Not bad for a dang I am hungry and I have nothing in the fridge night.

6 Responses to “Universal Pilaf, Legume Version”

  1. Sara Says:

    I love your blog, and have been reading it for about 2 years, but I have gotten this email update 6 times in the past two weeks.

  2. lessisenough Says:

    Really? Thanks for letting me know. Are you subscribing via WordPress or Feedburner? (Feedburner might be called something else, Google owns it).

    All of the emailing happens in the background so I have no idea if things aren’t working unless someone tells me. I can look into if if you give me more details. Sorry for the inconvenience — I hate to have turned into a spammer!

  3. Hello Rebecca, I am also named Rebecca and ironically I am in the process of eating on just a dollar a day for the 40 days before I turn 40. I am doing it for several reasons and had to laugh when I read your opinions of the couple from California because I had the same rant to my husband when I read about them. I am also a lover of the Tightwad Gazette :) I sure wish I would have thought of the way you started because this math is tedious, some nights I know I have up to 15 cents left but just don’t feel like adding anything else up! My next project will involve the use of my garden produce. I found your Blog by seeing if my blog was google-able by topic yet.. (it isn’t) Very good stuff! Thanks for documenting your project!

  4. lessisenough Says:

    Hey, thanks for checking in and good luck with your project.

    Trying to calculate food costs is definitely hard — and also, I feel, kind of misleading, since the unit cost is generally going to be dependent on the size you buy to start with. So really, who’s to say how much a teaspoon of oil costs? Doing it by spending only a dollar at a time seemed to me to be the most “honest” way to do it. And also it seemed not possible when I thought about it, which is why it was interesting to me. I’m a sucker for a challenge.

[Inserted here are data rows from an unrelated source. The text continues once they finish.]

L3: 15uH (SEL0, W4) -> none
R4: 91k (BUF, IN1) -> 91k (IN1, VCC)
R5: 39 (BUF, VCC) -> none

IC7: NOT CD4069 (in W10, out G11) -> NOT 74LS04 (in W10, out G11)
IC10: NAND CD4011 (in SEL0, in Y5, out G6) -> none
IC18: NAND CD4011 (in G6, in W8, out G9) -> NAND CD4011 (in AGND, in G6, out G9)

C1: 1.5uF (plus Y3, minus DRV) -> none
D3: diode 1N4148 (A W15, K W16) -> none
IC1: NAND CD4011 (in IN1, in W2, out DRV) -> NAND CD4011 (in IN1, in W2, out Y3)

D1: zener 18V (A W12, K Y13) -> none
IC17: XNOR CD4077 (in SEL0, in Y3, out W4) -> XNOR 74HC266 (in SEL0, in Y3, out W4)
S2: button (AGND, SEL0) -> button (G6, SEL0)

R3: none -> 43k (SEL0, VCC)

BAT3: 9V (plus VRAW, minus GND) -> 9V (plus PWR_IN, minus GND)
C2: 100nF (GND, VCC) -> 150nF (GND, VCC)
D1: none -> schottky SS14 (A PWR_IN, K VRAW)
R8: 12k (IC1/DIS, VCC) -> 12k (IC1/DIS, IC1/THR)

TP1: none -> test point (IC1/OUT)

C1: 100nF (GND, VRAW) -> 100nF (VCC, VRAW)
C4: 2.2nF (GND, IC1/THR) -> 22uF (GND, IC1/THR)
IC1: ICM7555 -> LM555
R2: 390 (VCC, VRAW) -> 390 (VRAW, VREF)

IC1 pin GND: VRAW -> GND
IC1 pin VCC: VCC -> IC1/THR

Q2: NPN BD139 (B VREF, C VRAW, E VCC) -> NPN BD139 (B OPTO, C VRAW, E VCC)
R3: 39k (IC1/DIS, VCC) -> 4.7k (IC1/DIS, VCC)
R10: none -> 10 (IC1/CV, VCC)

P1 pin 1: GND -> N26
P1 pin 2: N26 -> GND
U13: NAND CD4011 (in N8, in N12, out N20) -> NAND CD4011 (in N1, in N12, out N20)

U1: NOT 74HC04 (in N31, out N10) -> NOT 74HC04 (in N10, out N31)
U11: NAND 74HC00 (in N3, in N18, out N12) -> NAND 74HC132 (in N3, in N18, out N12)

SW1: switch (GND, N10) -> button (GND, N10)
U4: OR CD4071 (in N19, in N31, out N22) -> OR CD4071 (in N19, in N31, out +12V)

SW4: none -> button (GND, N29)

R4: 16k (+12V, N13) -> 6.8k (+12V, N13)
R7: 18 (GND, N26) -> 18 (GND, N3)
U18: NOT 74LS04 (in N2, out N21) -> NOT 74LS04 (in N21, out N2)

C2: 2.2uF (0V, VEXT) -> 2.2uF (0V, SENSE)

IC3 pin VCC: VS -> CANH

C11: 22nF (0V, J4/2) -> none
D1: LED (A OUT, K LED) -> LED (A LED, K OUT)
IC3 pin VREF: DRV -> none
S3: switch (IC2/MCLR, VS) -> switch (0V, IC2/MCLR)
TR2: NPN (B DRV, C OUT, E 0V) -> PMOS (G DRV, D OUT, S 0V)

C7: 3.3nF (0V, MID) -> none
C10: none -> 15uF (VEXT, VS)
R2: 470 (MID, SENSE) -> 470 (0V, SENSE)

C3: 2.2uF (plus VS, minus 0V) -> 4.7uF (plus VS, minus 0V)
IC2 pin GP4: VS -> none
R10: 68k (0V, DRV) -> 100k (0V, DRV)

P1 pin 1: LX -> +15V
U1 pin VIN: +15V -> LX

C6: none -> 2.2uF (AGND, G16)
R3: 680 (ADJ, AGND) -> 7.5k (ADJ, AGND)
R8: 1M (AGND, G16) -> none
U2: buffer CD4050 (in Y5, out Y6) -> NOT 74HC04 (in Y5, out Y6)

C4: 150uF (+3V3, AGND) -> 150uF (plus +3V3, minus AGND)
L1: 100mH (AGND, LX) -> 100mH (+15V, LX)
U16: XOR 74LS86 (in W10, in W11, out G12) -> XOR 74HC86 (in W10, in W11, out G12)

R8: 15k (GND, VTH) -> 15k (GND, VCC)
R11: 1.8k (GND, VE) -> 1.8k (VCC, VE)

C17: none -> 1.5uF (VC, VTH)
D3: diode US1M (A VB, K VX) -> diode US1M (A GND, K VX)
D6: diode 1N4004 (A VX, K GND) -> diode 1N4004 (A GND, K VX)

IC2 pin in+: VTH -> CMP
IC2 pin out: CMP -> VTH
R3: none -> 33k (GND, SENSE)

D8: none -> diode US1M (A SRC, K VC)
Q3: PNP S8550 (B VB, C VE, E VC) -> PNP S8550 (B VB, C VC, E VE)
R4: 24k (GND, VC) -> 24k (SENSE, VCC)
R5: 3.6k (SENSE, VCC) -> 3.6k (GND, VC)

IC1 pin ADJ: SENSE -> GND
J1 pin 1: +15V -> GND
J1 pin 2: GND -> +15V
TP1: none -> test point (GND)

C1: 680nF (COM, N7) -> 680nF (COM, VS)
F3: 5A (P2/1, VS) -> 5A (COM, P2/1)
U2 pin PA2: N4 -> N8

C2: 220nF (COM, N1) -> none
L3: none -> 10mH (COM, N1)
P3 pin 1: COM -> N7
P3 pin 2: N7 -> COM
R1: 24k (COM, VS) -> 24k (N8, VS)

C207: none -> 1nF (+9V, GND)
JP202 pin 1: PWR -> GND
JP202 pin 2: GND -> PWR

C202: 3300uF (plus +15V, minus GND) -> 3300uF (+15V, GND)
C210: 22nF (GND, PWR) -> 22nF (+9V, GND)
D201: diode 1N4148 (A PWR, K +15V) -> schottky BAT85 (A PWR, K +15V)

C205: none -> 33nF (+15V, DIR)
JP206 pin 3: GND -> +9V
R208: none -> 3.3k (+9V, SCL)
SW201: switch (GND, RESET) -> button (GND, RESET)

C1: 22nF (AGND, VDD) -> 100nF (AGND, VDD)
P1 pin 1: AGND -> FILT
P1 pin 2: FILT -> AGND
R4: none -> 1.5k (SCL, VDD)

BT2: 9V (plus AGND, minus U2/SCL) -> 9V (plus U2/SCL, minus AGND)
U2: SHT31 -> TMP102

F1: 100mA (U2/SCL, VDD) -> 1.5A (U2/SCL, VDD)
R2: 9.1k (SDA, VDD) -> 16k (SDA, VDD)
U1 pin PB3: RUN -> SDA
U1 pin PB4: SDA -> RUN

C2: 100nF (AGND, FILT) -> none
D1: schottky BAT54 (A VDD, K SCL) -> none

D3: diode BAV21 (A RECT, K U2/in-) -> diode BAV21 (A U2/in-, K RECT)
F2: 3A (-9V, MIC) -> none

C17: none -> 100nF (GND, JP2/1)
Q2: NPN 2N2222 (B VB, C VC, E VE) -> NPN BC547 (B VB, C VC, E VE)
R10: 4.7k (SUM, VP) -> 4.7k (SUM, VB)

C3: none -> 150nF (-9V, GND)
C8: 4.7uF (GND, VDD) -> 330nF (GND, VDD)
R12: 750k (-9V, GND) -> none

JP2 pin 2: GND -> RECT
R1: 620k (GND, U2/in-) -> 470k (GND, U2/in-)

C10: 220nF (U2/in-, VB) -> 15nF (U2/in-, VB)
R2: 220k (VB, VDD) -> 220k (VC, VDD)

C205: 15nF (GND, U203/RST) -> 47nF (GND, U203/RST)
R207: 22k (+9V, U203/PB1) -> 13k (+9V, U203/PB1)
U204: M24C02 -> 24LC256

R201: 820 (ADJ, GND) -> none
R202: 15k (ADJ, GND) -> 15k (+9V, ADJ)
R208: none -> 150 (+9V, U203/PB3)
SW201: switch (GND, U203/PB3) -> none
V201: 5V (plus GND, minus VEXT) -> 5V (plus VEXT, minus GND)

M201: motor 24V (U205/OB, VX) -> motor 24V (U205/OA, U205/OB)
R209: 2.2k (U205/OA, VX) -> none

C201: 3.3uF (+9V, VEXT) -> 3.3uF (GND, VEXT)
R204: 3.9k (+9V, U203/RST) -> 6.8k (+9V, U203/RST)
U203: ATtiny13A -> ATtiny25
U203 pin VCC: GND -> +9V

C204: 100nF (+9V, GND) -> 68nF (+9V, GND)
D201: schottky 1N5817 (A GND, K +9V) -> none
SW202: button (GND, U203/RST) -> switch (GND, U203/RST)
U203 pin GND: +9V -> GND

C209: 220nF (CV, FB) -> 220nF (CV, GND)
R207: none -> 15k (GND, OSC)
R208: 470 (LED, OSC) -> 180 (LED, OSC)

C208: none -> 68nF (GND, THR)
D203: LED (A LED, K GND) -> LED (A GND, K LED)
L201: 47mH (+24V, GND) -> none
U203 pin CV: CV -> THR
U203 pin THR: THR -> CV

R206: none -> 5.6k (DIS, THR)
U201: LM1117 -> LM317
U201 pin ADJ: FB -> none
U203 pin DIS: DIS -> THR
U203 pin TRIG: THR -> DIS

    The only thing I might have changed about my project would have been to figure out some way to use baking supplies (flour, sugar, oil, etc.) from my pantry. The startup costs for getting those items was too high for a short project, and not enough time to amortize the costs. I guess if I had gone longer with the project, I could have made that work, but for 30 days it didn’t make sense. And that was kind of limiting, I would have liked to have shown how you can make so many things (muffins, empanadas, pancakes, biscuits, cornbread, etc.) really cheaply with minimal time or skills required. Had to rely on packaged mixes for those, which was fine but not nearly as good as homemade.

    Anyway, I’ll check out your project when I get a chance and best of luck!

  5. One of my main staples is a bread dough I call nickel bread, because each piece only costs a nickel. A friend of mine tasted it and said it would make good pretzels so I tried that today and they were very good! I post recipes on a sister blog. Thanks for your response. I do have to admit I am glad I have my baking supplies figured because I have made a really good spice cake too! :)

  6. lessisenough Says:

    You should look up M.F.K. Fisher’s recipe for “war cake,” which is a spice cake that could be made despite war-time rationing. I don’t remember the ingredients, but thought it sounded interesting. I think she said she remembered it as being quite good, but when she made it again after the war, realized it wasn’t.